Pytanie - jaka była siła Świątyni Słońca na Jadame? W mojej kampanii staram się ją ustawić jako organizację, która istniała przed stworzeniem gildii nekrosów i miała spore wpływy. Z kanonicznością wydarzeń z Jadame jest taki problem, że wszystko zależy którą stronę wybierzesz i np: ten podwójny agent (Dyson) może zależnie od twoich decyzji działać dla świątyni lub dla nekrosów.

Pytanie - Wiemy że na Jadame nie było żadnego królestwa. Największe ośrodki polityczne to miasta. Jedyny władca, który został wymieniony z imienia to chyba ten "imperator" piratów. Czy były jakieś jasne powiązania Jadame z Antagaichem? Polityczne? Handlowe? W końcu Katarzyna udała się tam wraz z tym swoim magiem pomóc z Niszczycielem.

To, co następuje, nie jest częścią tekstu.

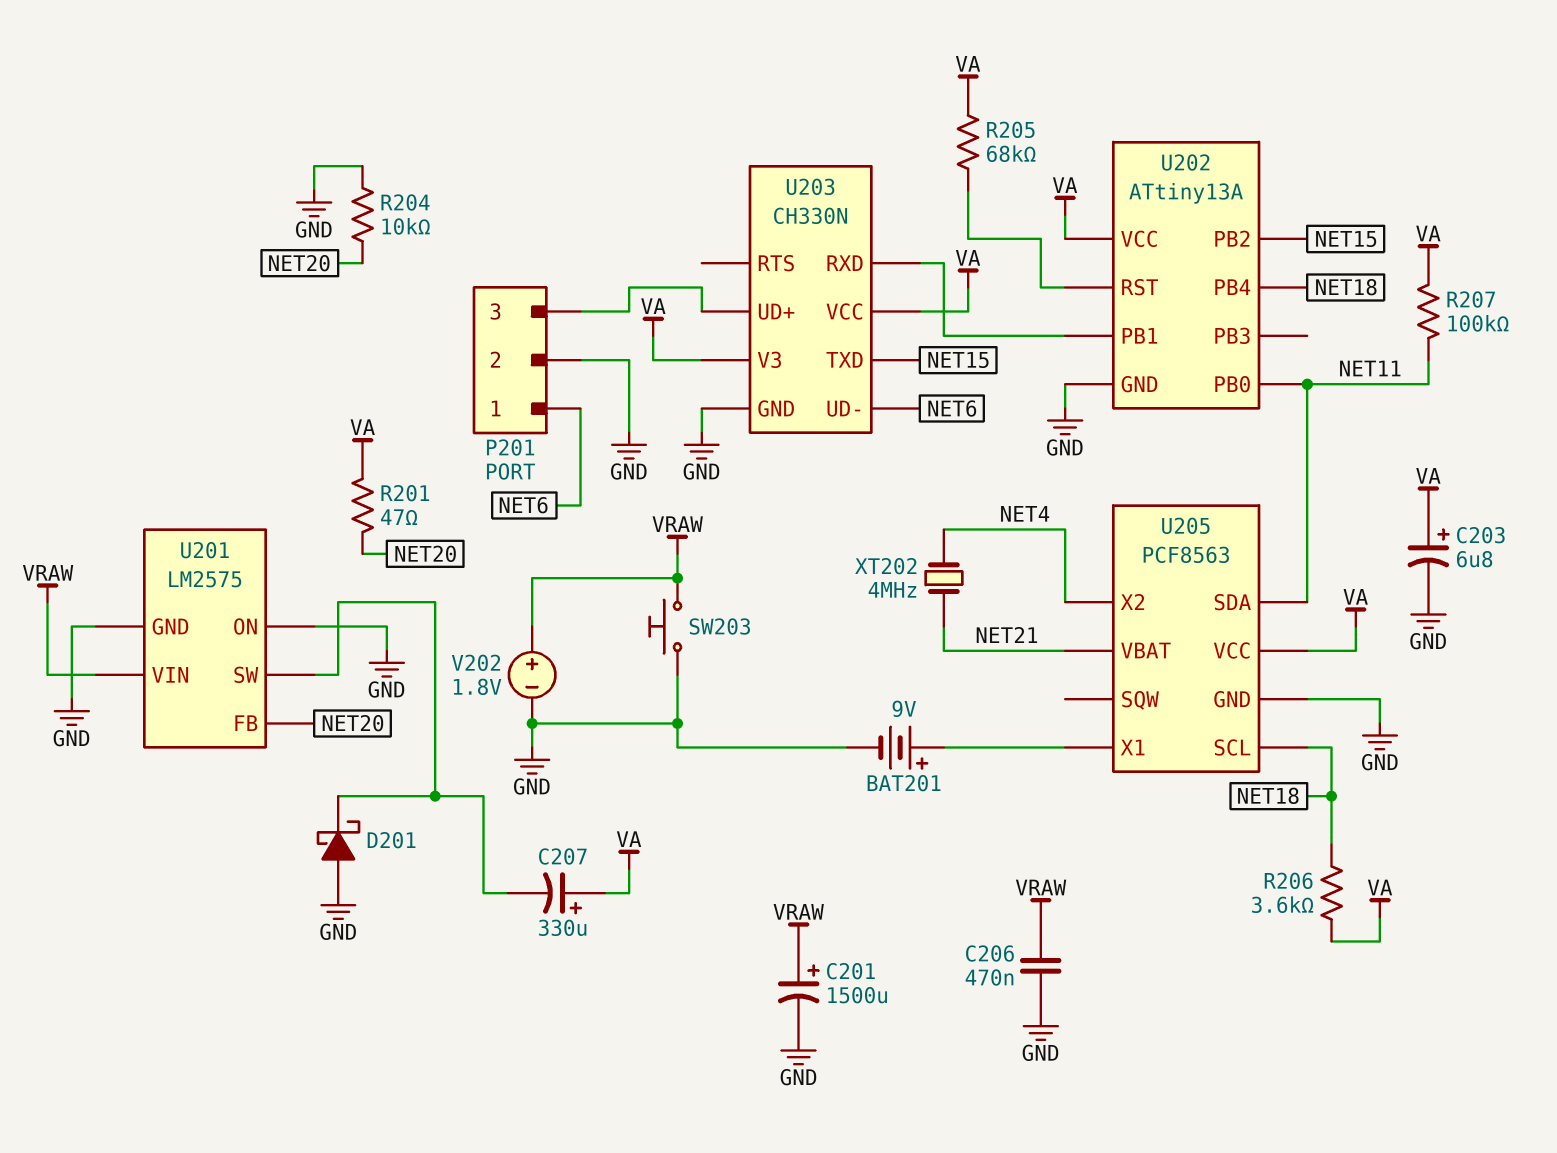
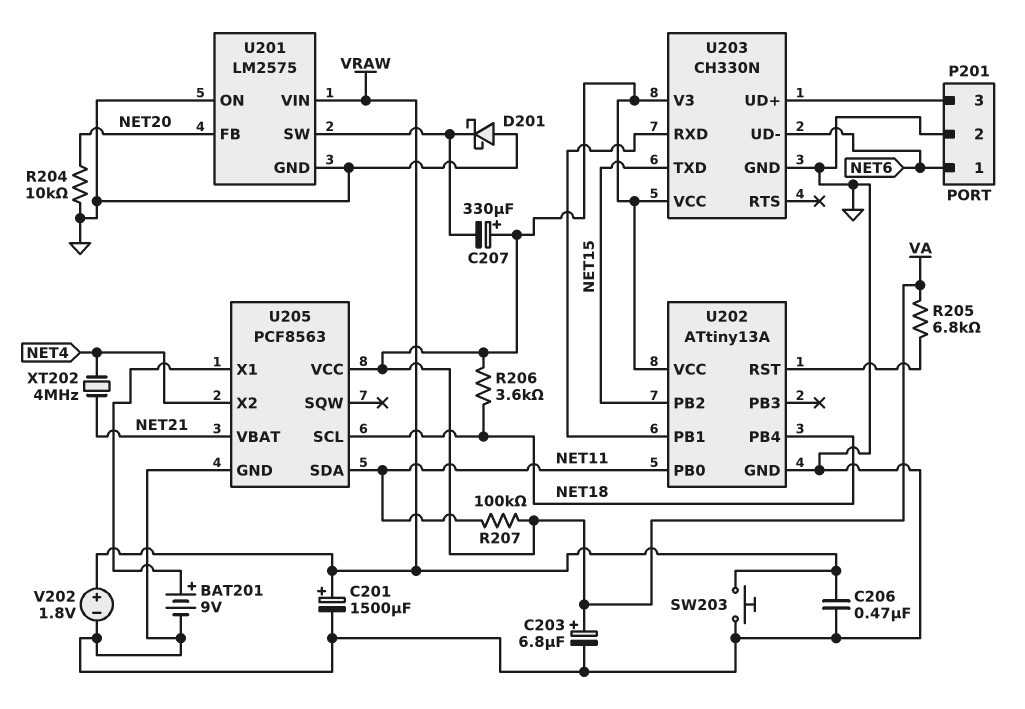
R201: 47 (NET20, VA) -> none
R205: 68k (U202/RST, VA) -> 6.8k (U202/RST, VA)

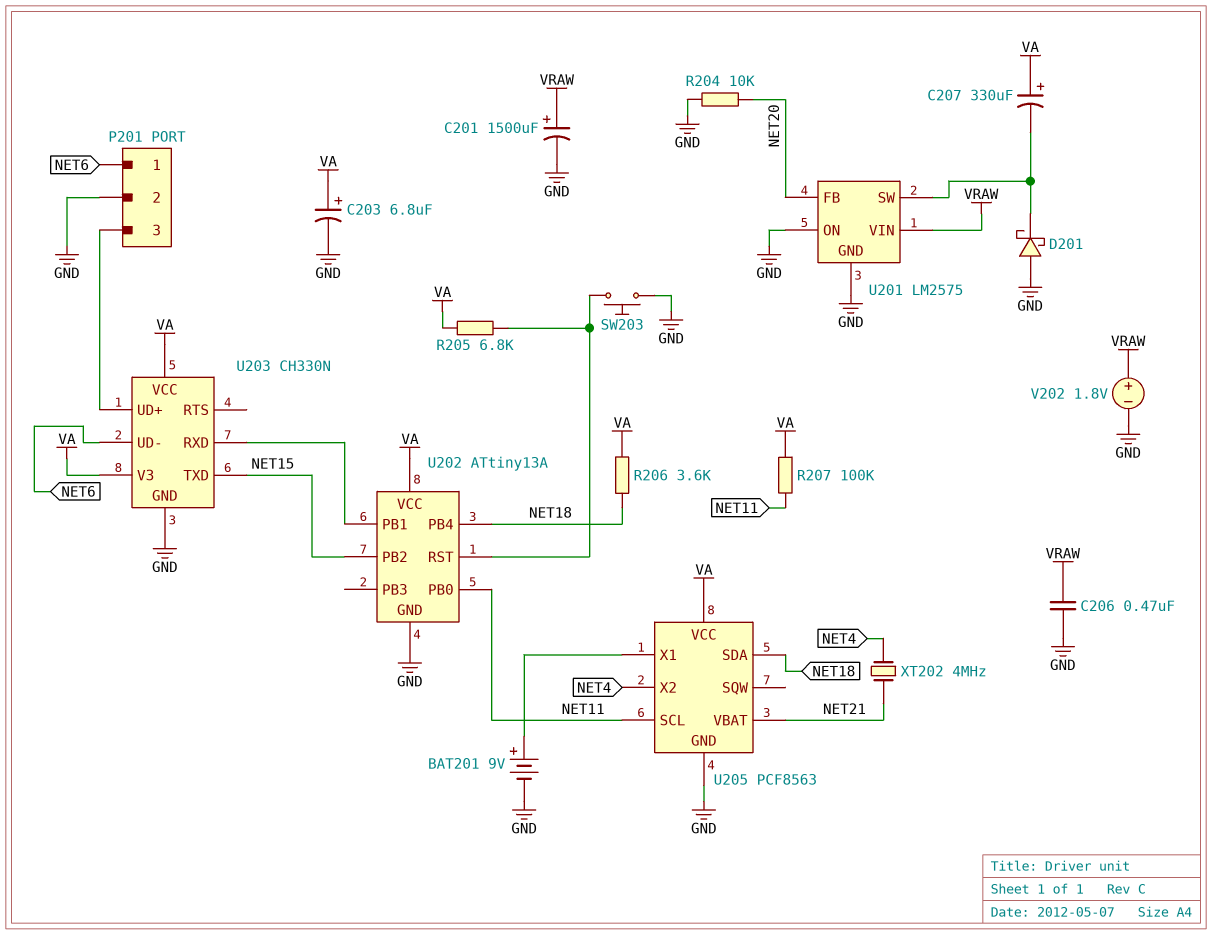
SW203: button (GND, VRAW) -> button (GND, U202/RST)
U205 pin SCL: NET18 -> NET11
U205 pin SDA: NET11 -> NET18

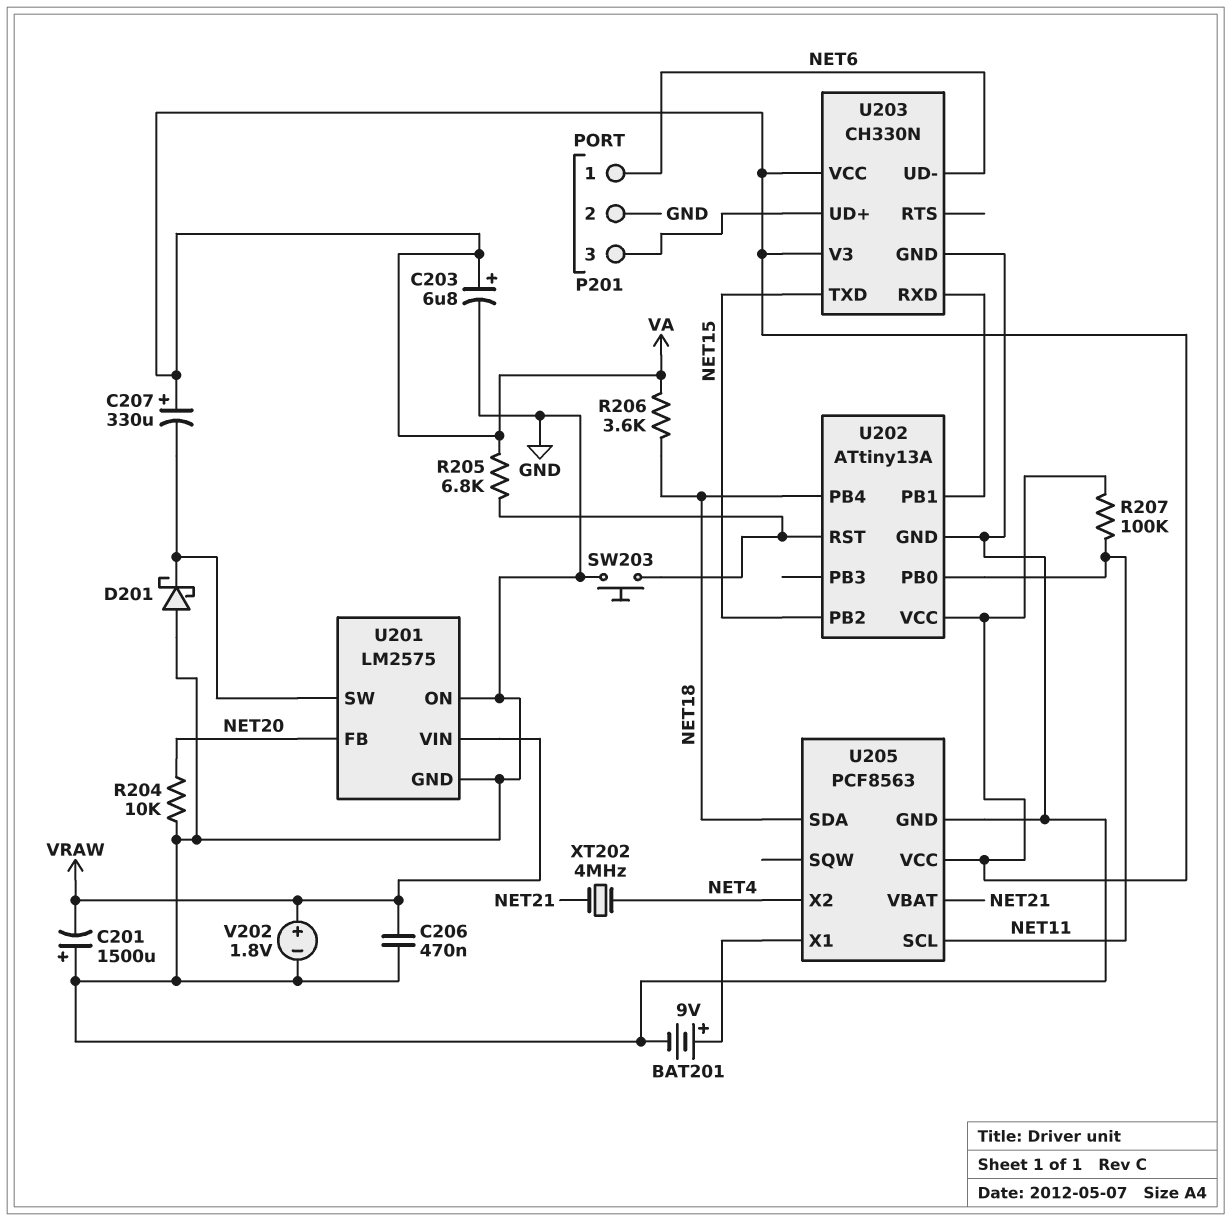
C201: 1500uF (plus VRAW, minus GND) -> 1500uF (plus GND, minus VRAW)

Pytanie - Czy wiemy jakie były dalsze losy Sandro na Jadame aż do Rozliczenia? I czy sądzicie, że Sandro przeżył Rozliczenie dzięki swojej mocy, czy też ktoś mu pomógł zrobić portal?


Alamar PW
3 sierpnia 2016, 18:53
Cytat:
Pytanie - Czy Sandro ryzykowałby zaufanie Thantowi w czymś takim jak tworzenie gildii od nowa?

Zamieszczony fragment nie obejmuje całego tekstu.